The ruling marks the latest decision in a legal challenge the American Civil Liberties Union of Indiana filed against the ban, enacted last spring amid a national push by GOP-led legislatures to curb LGBTQ+ rights.
A federal appeals court on Tuesday allowed Indiana’s ban on gender-affirming care to go into effect, removing a temporary injunction a judge issued last year.
The ruling was handed down by a panel of justices on the 7th Circuit Court of Appeals in Chicago. It marked the latest decision in a legal challenge the American Civil Liberties Union of Indiana filed against the ban, enacted last spring amid a national push by GOP-led legislatures to curb LGBTQ+ rights.
I'm in Indiana. One of my daughter's closest friends is a 13-year-old boy who is trans. His parents support him, let him wear chest binders, but I don't think he's taking hormones and now it sounds like he won't be able to.
Yes, they interpret what the lawmakers have written. If lawmakers made a law saying minors shouldn't receive healthcare, that's what the court should say.

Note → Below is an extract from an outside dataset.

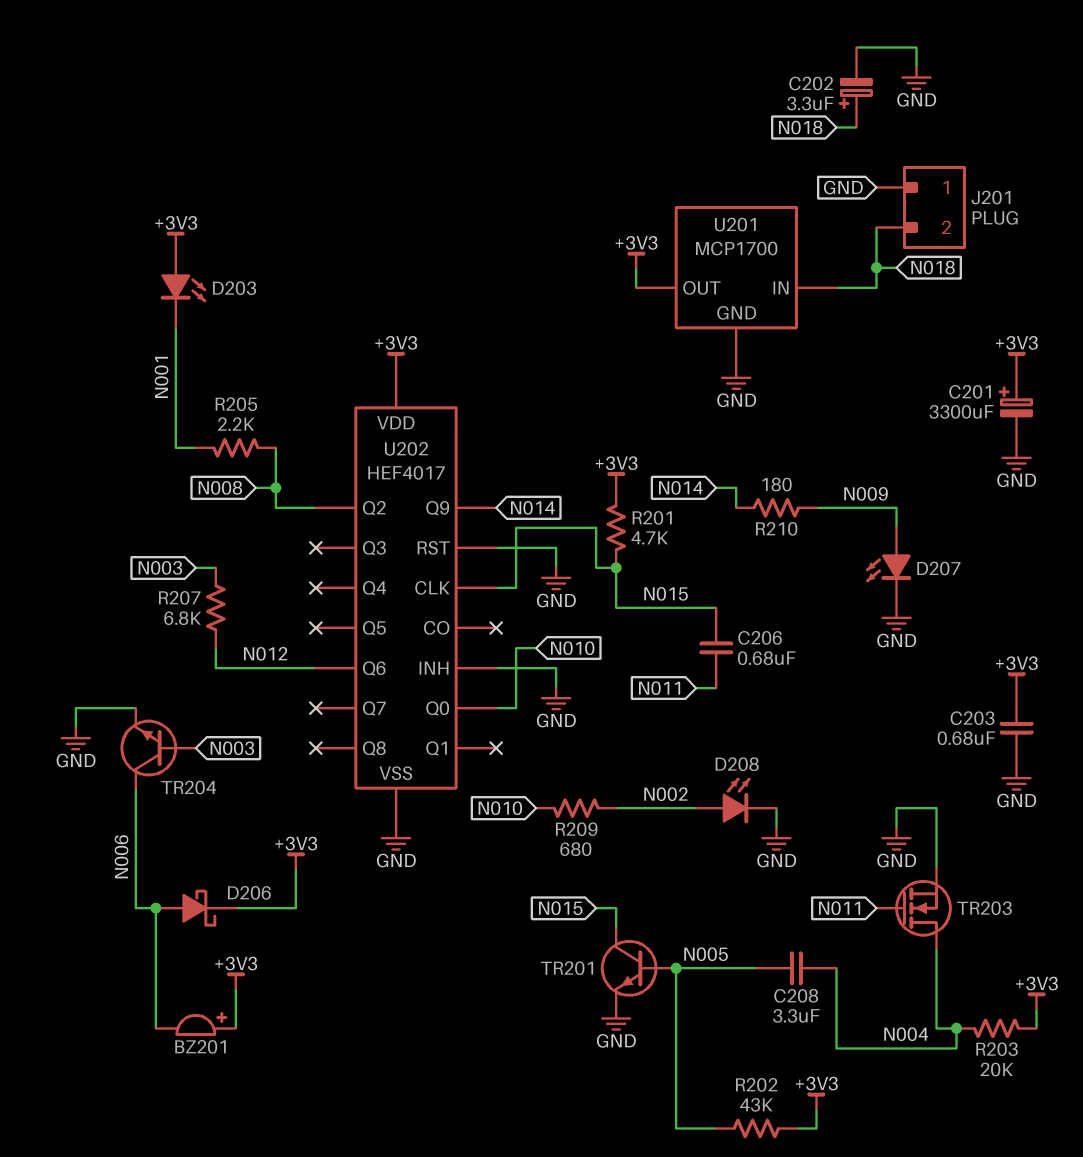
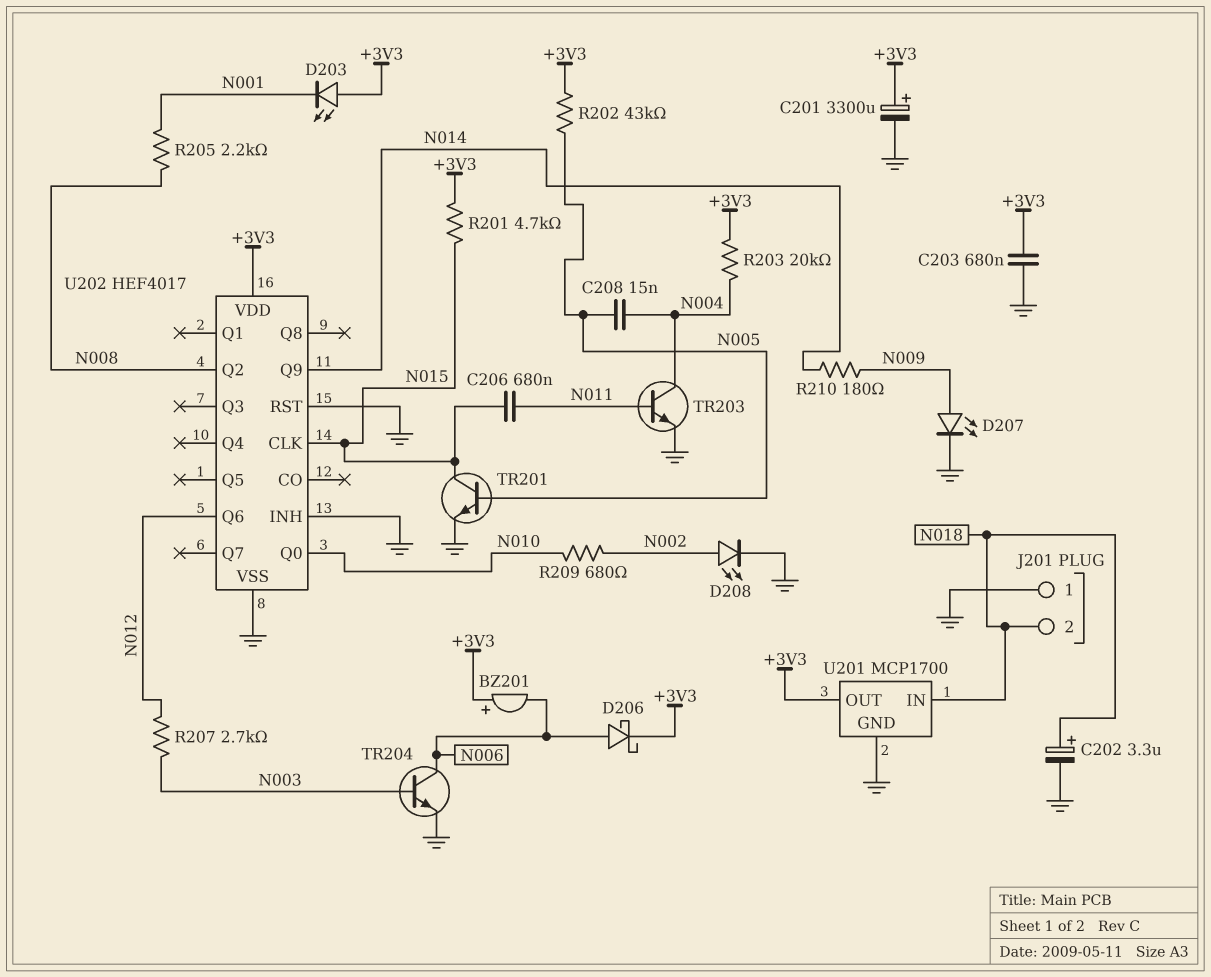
C208: 3.3uF (N004, N005) -> 15nF (N004, N005)
R207: 6.8k (N003, N012) -> 2.7k (N003, N012)
TR203: NMOS (G N011, D N004, S GND) -> NPN (B N011, C N004, E GND)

Not taking sides btw, if I was I'd just get mad at the state of US politics
The lawsuit, first filed in U.S. District Court in the Southern District of Indiana, alleges that Senate Bill 480 violates the U.S. Constitution on multiple fronts, including the Equal Protection Clause of the Fourteenth Amendment. In addition, the lawsuit claims that the law violates the federal requirements of the Medicaid Act and the Affordable Care Act, because it prohibits essential medical services that would otherwise be authorized and reimbursed by Medicaid
I’m quite sure a constitutional scholar could come up with a well worded reply to make that argument in detail. I’ll just say that I think part of individual liberty is accessing healthcare.
The constitution doesn’t say we have a right to lay bricks so we should ban construction, right? Reading into the constitution and assuming they understood modern brick making would be a massive leap.
Or something like that? I don’t really get what you’re saying.
Right, I’m asking how that doesn’t follow. You don’t have a right to force doctors to specialize in something you want them to, but being restricted by your government from accessing modern healthcare endorsed by the AMA and APA doesn’t seem like liberty to me.
Go on and elaborate on what you think the right to privacy means in the US.
The Supreme Court, however, beginning as early as 1923 and continuing through its recent decisions, has broadly read the "liberty" guarantee of the Fourteenth Amendment to guarantee a fairly broad right of privacy that has come to encompass decisions about child rearing, procreation, marriage, and termination of medical treatment.
Because laws tell them what to decide. The courts are there to make sure the laws don't infringe on constitutional rights, on federal laws etc., but they don't create rules.